Кажется, вспомнив, что Толя все еще здесь, в штабе, может быть поняв, что очень обидно Толе видеть командиров неодетых, в белье, Сырокваш вдруг сказал:
– Мог пакет утром передать. Ладно, иди спи.
Чем-то огорченный, Толя пробормотал:
– Командир роты приказал: в двенадцать ноль-ноль.
– Царский это любит. Иди. Мать вернулась с аэродрома.
У взводной землянки Бобок. На голове белеет повязка.
– Корзун? Приехал? Я присмотрю лошадок. Ложись спать.
Но тут же готов завести разговор:
– Что там? Скоро взвод вернется?
В землянке прохладно. И темно. Но Толю узнали. По дыханию, что ли.
– Сынок, ты? Один?
Мать заговорила шепотом, и Толя тоже вполголоса говорит.
– Пакет в штаб. Знаешь, мама, живьем наших схватили: Коваленка, Комлева и Сашко. В Зорьке ночевали, а тут машины. Мы видели с Алексеем, как сарай загорелся. Мы с ним ходили на шоссе.

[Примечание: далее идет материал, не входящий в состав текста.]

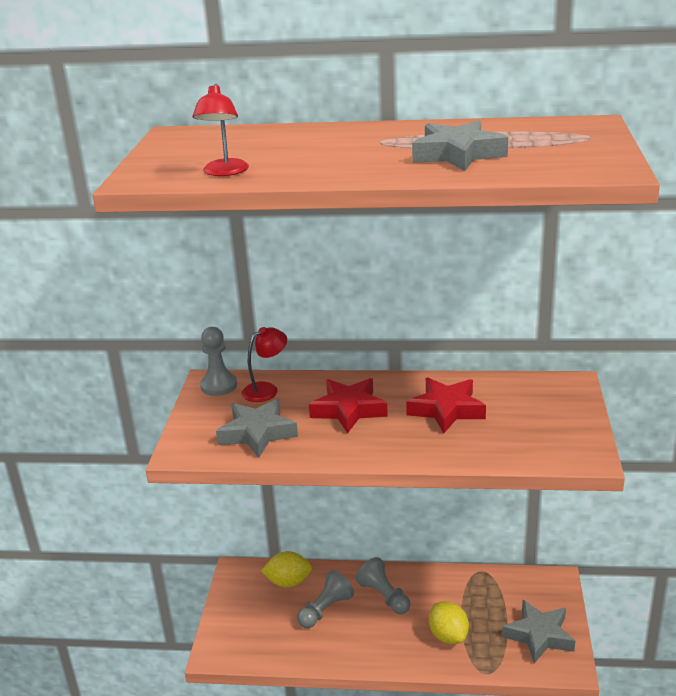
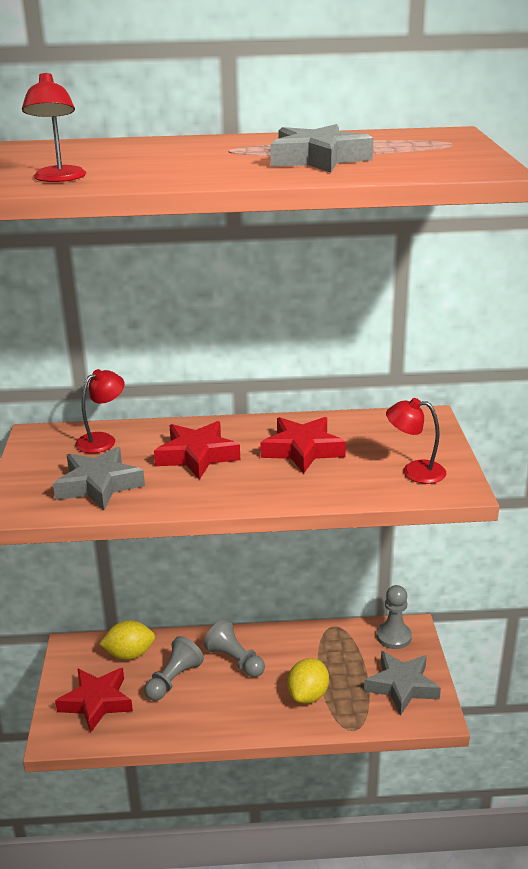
camera: 10 degrees left, 0 degrees up
(219, 385) = (48, 439): grey pawn -> grey pawn (393, 637)
(254, 624) = (96, 702): none -> red star
(448, 636) = (308, 695): yellow lemon -> yellow lemon turned 60 degrees clockwise
(549, 437) = (414, 471): none -> red lamp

– Как же это? – кого-то о чем-то спрашивает мать. – Их в Селибу повезли? О, боже… А старые Коваленки уже знают?
– Еще не знают. И я чуть не пошел с хлопцами. Алексей помешал, а то бы пошел. А знаешь, мы с Алексеем стреляли в немцев. В одного попали. Не веришь? Правда. Раненного привезли в нашу Лесную Селибу.
Мать молчит.
– Ладно, мама, буду спать. Знаешь, а я подметки забрал на сапоги. Папины.
– Как же это Коваленок? Такие все… неосторожные.
– При чем тут неосторожные! Просто пожалели женщин, детишек.
III
Взвод возвращался с шумом, весело. На немецкой машине. За рулем – немец, а рядом с ним в кабине – еще два. На подножках стоят Царский и Зарубин, гордо кланяются веткам.
Машина – тяжелый дизель – остановилась возле штаба. Полный кузов партизан: улыбаются и не слезают, будто фотографа дожидаются.
Из кабины вышли два немца – одинаково пожилые, лысоватые. На мундирах знаки отличия, пистолеты в черных кобурах, по-немецки сдвинутых на живот. Увидели Колесова и Сырокваша, сразу определили, что это командование, направились к ним военным шагом. По-уставному поприветствовали командира и начальника штаба, те их тоже. Колесов неумело, не очень старательно. Сырокваш – почти незаметно. Стоят друг перед другом с некоторой неловкостью. Подошел Кучугура, сказал что-то по-немецки. Колесов показал на дверь штаба.
Немец-шофер остался сидеть в кабине. Держится за руль, как утопающий за доску. Узкое юношеское лицо облито потом. Вокруг машины толпятся партизаны. Радостно кряхтя, сгружают ящики, мешки.
– Выскочили мы на дорогу, а этот как закричит. Как заяц!
– Ага, а те офицеры…
– Ефрейторы.
– А черт их разберет! Отвели его в сторону, что-то все объясняли. Он и в самом деле думал, что едут менять соль и сигареты на «матко-яйко».
– Хо, знаешь ты, о чем они говорили! Пистолеты я у них забрал бы.
– Они давно с Кучугурой связаны. Думаешь, откуда штаб узнавал про бомбежки? Они с аэродрома. Обожди, еще не такое увидишь. Под Курском их двинули, теперь многие поумнеют.
– А я не хочу ничего видеть. Обойдусь.